I start every session by reading out a short “Previously in [insert campaign title here] . . .” in the style of an on-going TV show. These four snippets of information can both summarize the previous session, and flag up older events I expect to be relevant this week.
Generally, the Players nod and smile along, as I refresh their memories.
All the best
I always start with a recap, it’s just so ingrained into how we roll (pun intended). Sometimes the players will add something I forgot (which tells me it’s a detail *they* think is important, so then I consider doing something more with it). I do try to be very brief – just the highlights or clues that will kickstart the new session.

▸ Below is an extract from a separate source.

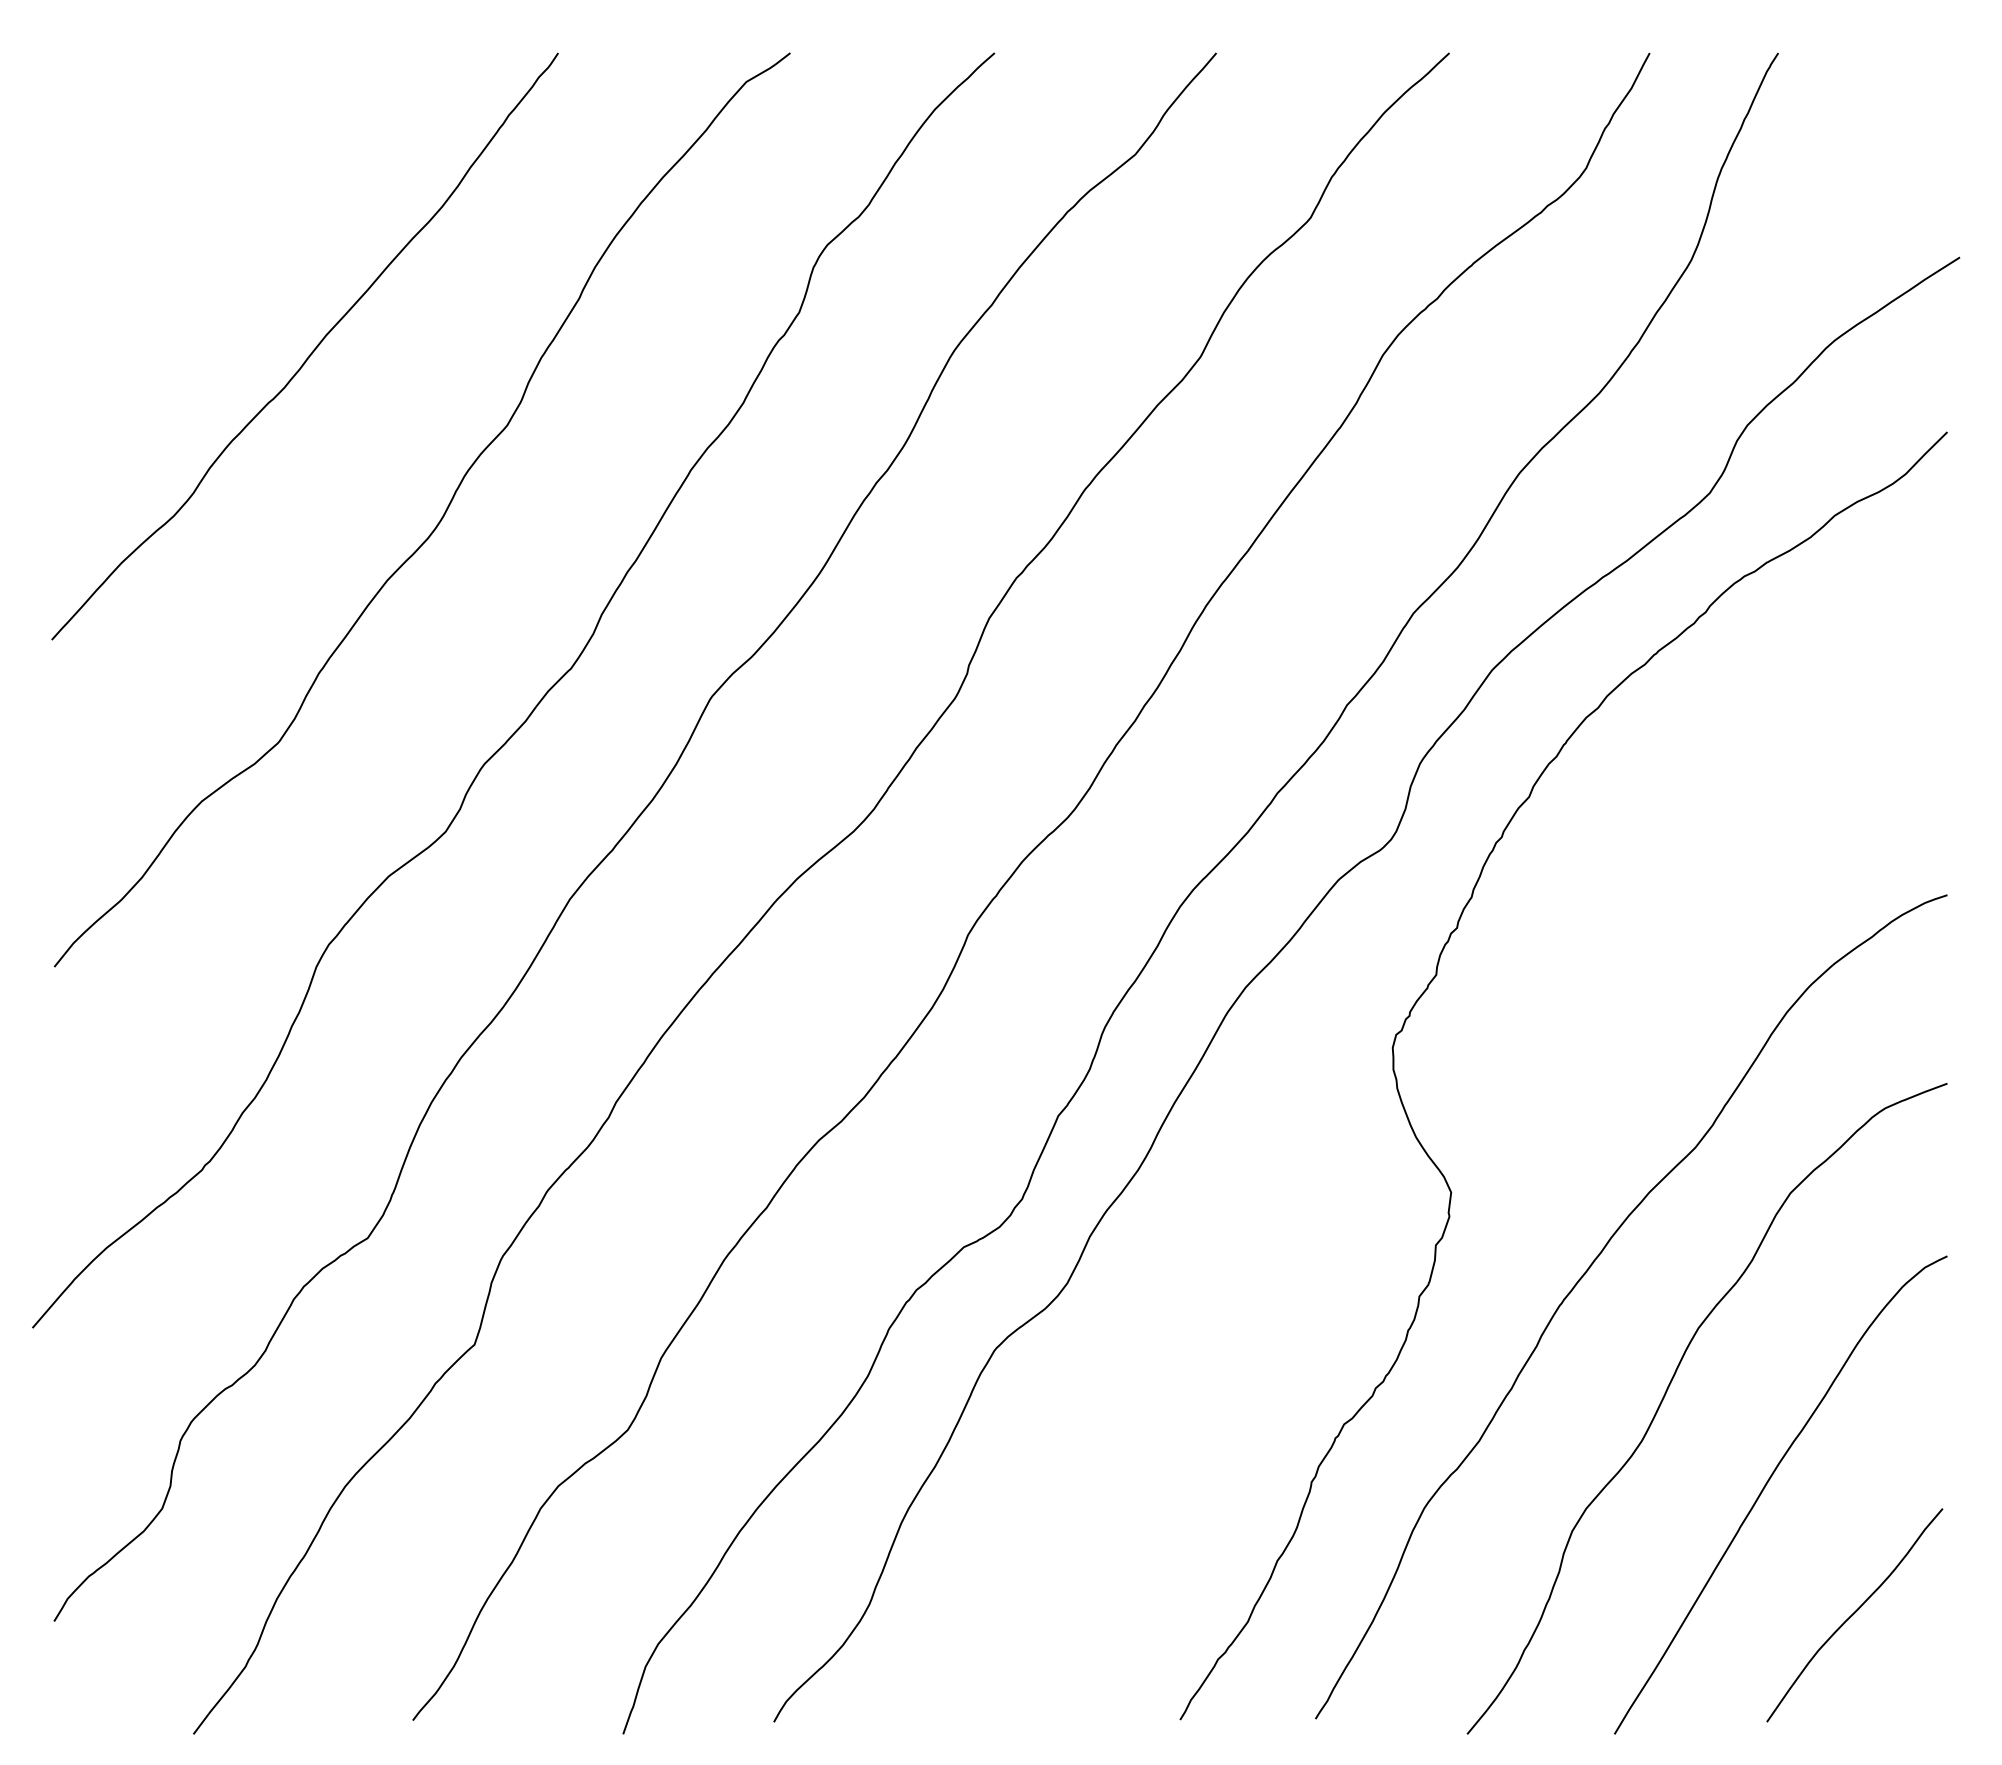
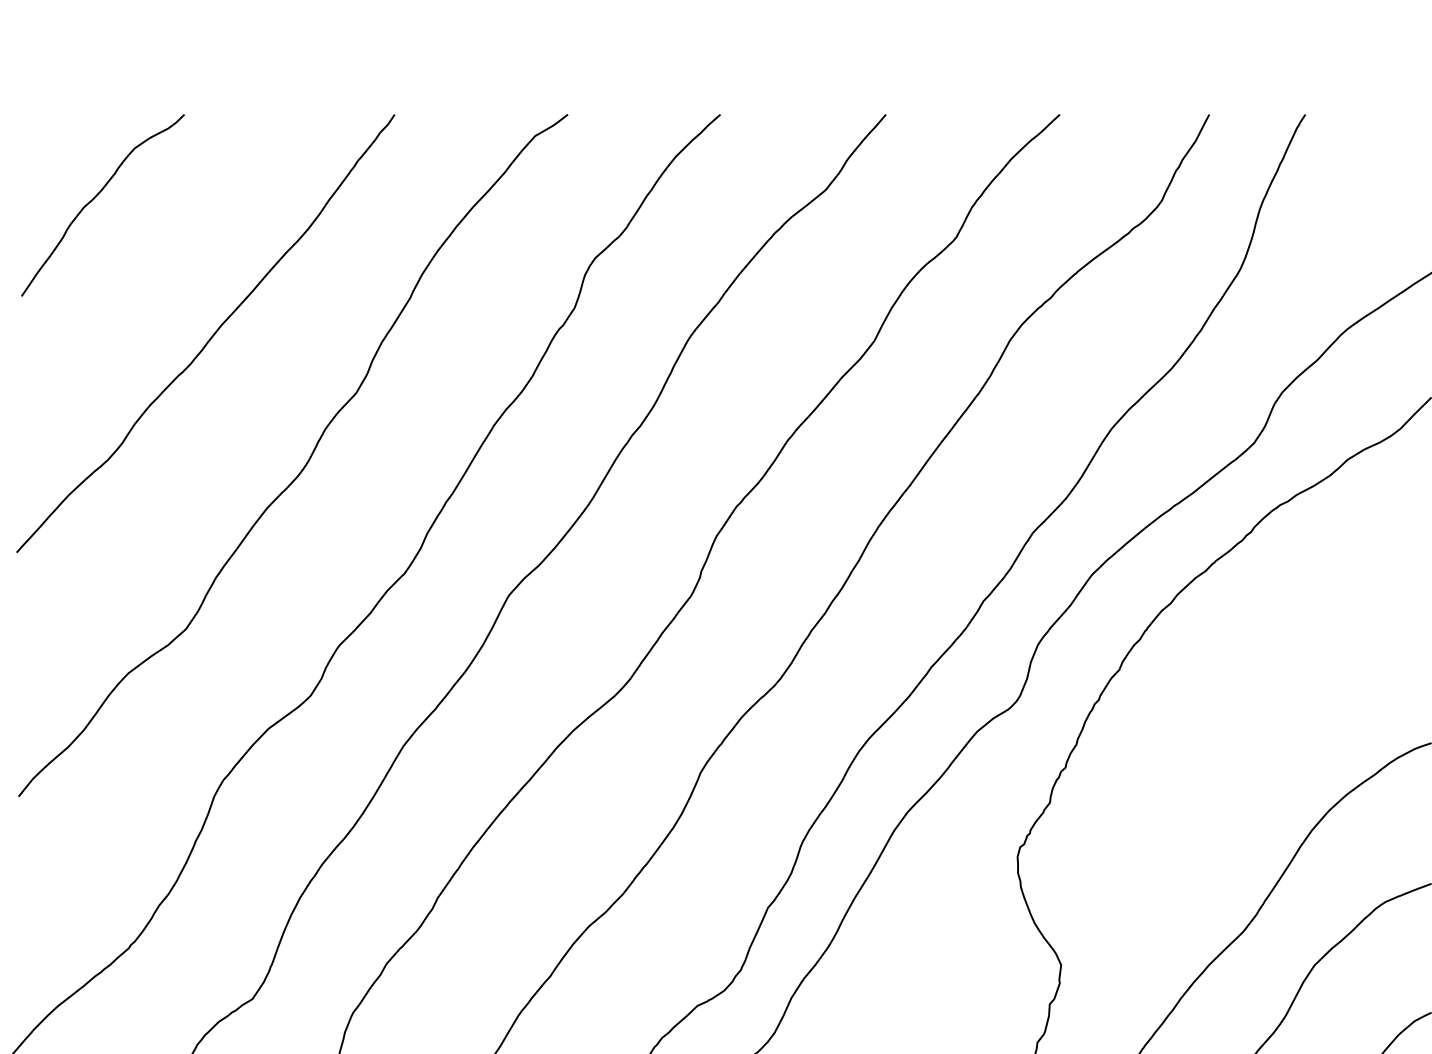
curve: (157, 164) -> (95, 197), added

Since we play rarely these days, I don’t use cliffhangers anymore, but when I did, I still did a recap and then skipped straight to the action.
I’m also convinced that the larger player group you have, the harder it is to remember every detail because the game/story is spread across many PCs, and the players might not have paid too much attention when the action was focused on one or two of them.
With a tiny group (like mine – two players) it is easier to remember sessions even if a PC wasn’t present in a certain memorable scene. I am blessed that both these excellent players I have take copious amounts of notes, too, so in a way I don’t really NEED to do session recaps; it’s just a way to focus attention and get going.
In the last campaign I ran, we had a facebook group for gaming in general, but we mostly used it for discussing things about the game between sessions. The day before sessions, I would always write up a recap/preview post to get everyone up to speed and ready to go. I would write it up like it was a TV show with openings like “In our last episode…” and then I would end the write-up with comments along the lines of “Will our heroes survive the coming battle? Will they recover the item they are questing for? Find out tomorrow at (game time)!”
Our group meets every two weeks, so in the ‘between’ weeks I like to put out a short email newsletter of what happened or what was learned. It’s also a reminder where we will step off in the next session.
In our most recent session, the group was attending a party held in their honour. A few good role play moments ensued but the bulk of the play has been done over the past week via a series of text messages. Very conversational and private without having to ‘sidebar’ a conversation at a session. At the next session players can decide which information to share with the others or keep to themselves. It seems to be working well and I’ve had plenty of buy-in from 75% of the group.
One o my favorite mechanics from the Mouse Guard RPG is that one player (cannot be the same from the last session) is required to give a re-cap of what happened in the last session. We think of it as “Previously on Mouse Guard . . .” They get a small reward for their re-cap and usually everyone chimes in with things they might have missed. Putting it in the players hands is nice, as GM it makes it less about “Let me tell you what you all forgot” and turns it into a group activity of remembering what happened last game and getting back into character.
I always do a recap, and as much as possible I get the players to give the recap and there is reward for doing so. In fact I don’t recall a regular game where this wasn’t the done thing…
I like the ‘mouseguard’ suggestion of it cant be the same player each week, as there does tend to be one player who is happy hogging the limelight (if you are reading this Nicky, yes I mean you! 😉 )
the more I hear about mouseguard, the more I want to play it I must admit.
Mouse Guard is not only the best written RPG book I have ever read, but got me thinking about gaming in a whole new way. It is not your average game. But playing it has changed how I play any other RPG.
We always park here: http://whfrp.weebly.com/session-reports
Granted, it’s a lot of work to write up but the players are always aware of what happened. (And they sometimes leave in character comments!)